1 Department of Critical Care & Emergency Nursing, Faculty of Nursing, Assuit University, Assuit, Egypt
2 Department of Nursing Administration, Faculty of Nursing, Sohag University, Sohag, Egypt

Date of Submission28-May-2017
Date of Acceptance30-Jan-2018
Date of Web Publication1-Jun-2018

Correspondence Address:
Nadia M.A Saleh
Lecturer of Nursing Administration Department, Faculty of Nursing, Sohag University, Sohag
Egypt
Login to access the Email id

Source of Support: None, Conflict of Interest: None


DOI: 10.4103/ENJ.ENJ_27_17

Rights and Permissions
  Abstract 


Background Nursing turnover and shortage are acknowledged as worldwide issues. Therefore, understanding the challenges that faces the nurses and overcome these challenges is essential in retaining them. Study was aimed to assess the challenges and work crisis facing critical care nurses.
Subjects and Methods Research design : A descriptive, exploratory, qualitative research design was used.
Setting Trauma ICU, ICC unit, and general ICU at Assiut University Hospital.
Subjects (45) staff nurses.
Tool of data collection A structured interview questionnaire consists of two parts; Personal characteristics and Challenges and Crisis Questionnaire Assessment tool through 2016.
Results About 68.88% of the study sample were aged between 20 and 30 years and were married, and 44.44% had experience of 1–5 years. 88.88% of them reported large number of patients in ICUs, 82.22% reported increase in workload and increased numbers of night shifts. 97.8% fear of the possibility of infection from patients and 73.3%, have conflict between nurses and doctors. (84.5%) recorded working atmosphere filled with tension and stress. (93.3%) have sense of responsibility for some of the equipment and materials, and some critical cases. (91.1%) had family life at risk.
Conclusion Admission of a large number of patients in the ICUs, increase in workload, exposure means for family life owing to choose the profession of nursing, and stability in family life disorder because of increased working hours and long shift were the most common challenges facing nurses.
Recommended Training programs should be provided to develop coping skills among staff, and nurses’ mangers should take active steps to create positive work environment.

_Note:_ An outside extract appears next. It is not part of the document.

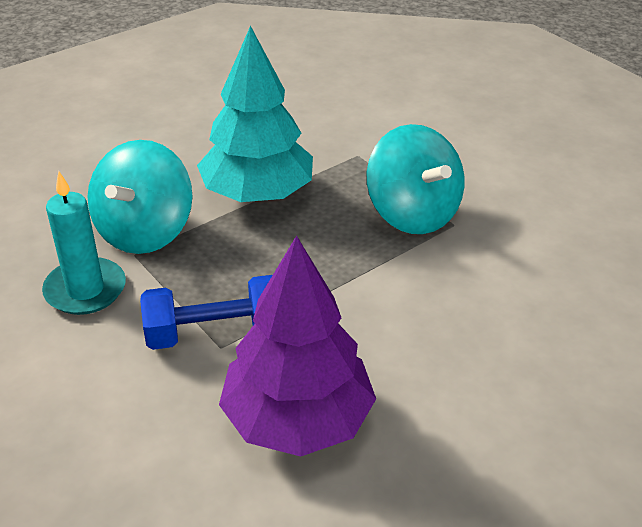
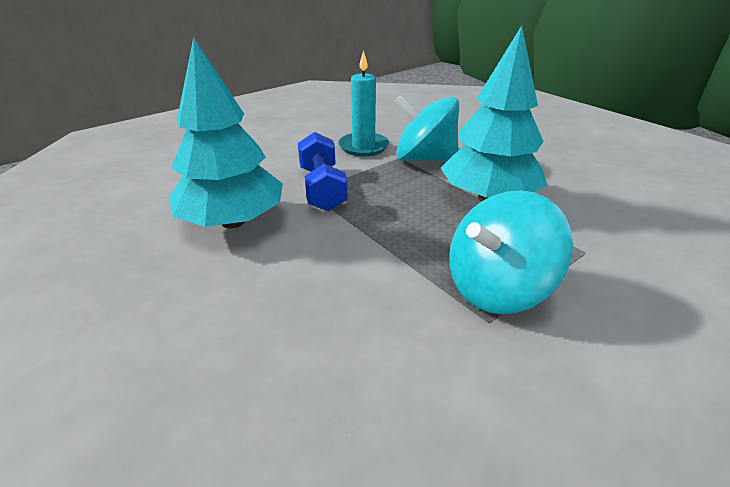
camera: 90 degrees right, 5 degrees down
(297, 419) = (233, 222): purple tree -> turquoise tree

Keywords: challenges, critical care nurse, ICU, work crisis


How to cite this article:
Mahran GS, Taher AA, Saleh NM. Challenges and work crisis facing critical care nurses. Egypt Nurs J 2017;14:235-41

How to cite this URL:
Mahran GS, Taher AA, Saleh NM. Challenges and work crisis facing critical care nurses. Egypt Nurs J [serial online] 2017 [cited 2018 Aug 18];14:235-41. Available from: http://www.enj.eg.net/text.asp?2017/14/3/235/233664




  Introduction Top


Nurses play an integral role in the healthcare field, providing care to patients and filling leadership roles at hospitals, health systems, and other organizations. However, being a nurse is associated with big challenges (Kelly, 2015).

Although nursing has a wide scope, the demand for this profession is decreasing as nurses do not get appropriate financial compensation and respect according to their duties, which are much more difficult as compared with doctors and physicians. They constantly deal with patients and spend unbearable long hours but are still not compensated as much as they deserve. The compensation and respect that nurses receive related to the responsibilities of the job should be increased (Mebrouk 2008; Gondwe et al., 2011).

Another challenge that nurses face is the violent behavior of patients in the hospital. Many patients are difficult to communicate and can be violent at times. This is why this profession is highly demanding and quite stressful at times. Workplace violence is a serious problem among nurses. Most of the time, patients and other health staff are the major sources of violence against nurses (Gazzaz, 2009).

Shortage of nurses is a worldwide problem. Nowadays, with the increase in health services costs, hospitals are facing crisis in managing shortage in nursing staff. This is because hospitals are investing more in advanced medical technologies rather than focusing on maintaining proper staff. Owing to shortage in nursing staff, the nurse-to-patient ratio is still unbalanced. The number of patients is increasing by time, and there is an acute shortage of nurses to attend the patients (Cortese, 2012; Lamadah and Sayed, 2014).

As nurses are responsible for care of the patients, they are always at risk of acquiring diseases that these patients have. Many times, even the healthiest of the nurses may acquire these illnesses. It is imperative for the nurses to take care of themselves by fortifying themselves with the proper vitamins/nutrition, keeping up to date with their vaccinations, and staying physically fit.

In today’s changing healthcare landscape, relatives of critically ill patients are taking a more active, hands-on role in the care and recovery of their loved ones. Relatives of the critically ill patients not only provide patients with psychological support during critical illness but they themselves also benefit from enhanced connectivity (Rippin, 2011).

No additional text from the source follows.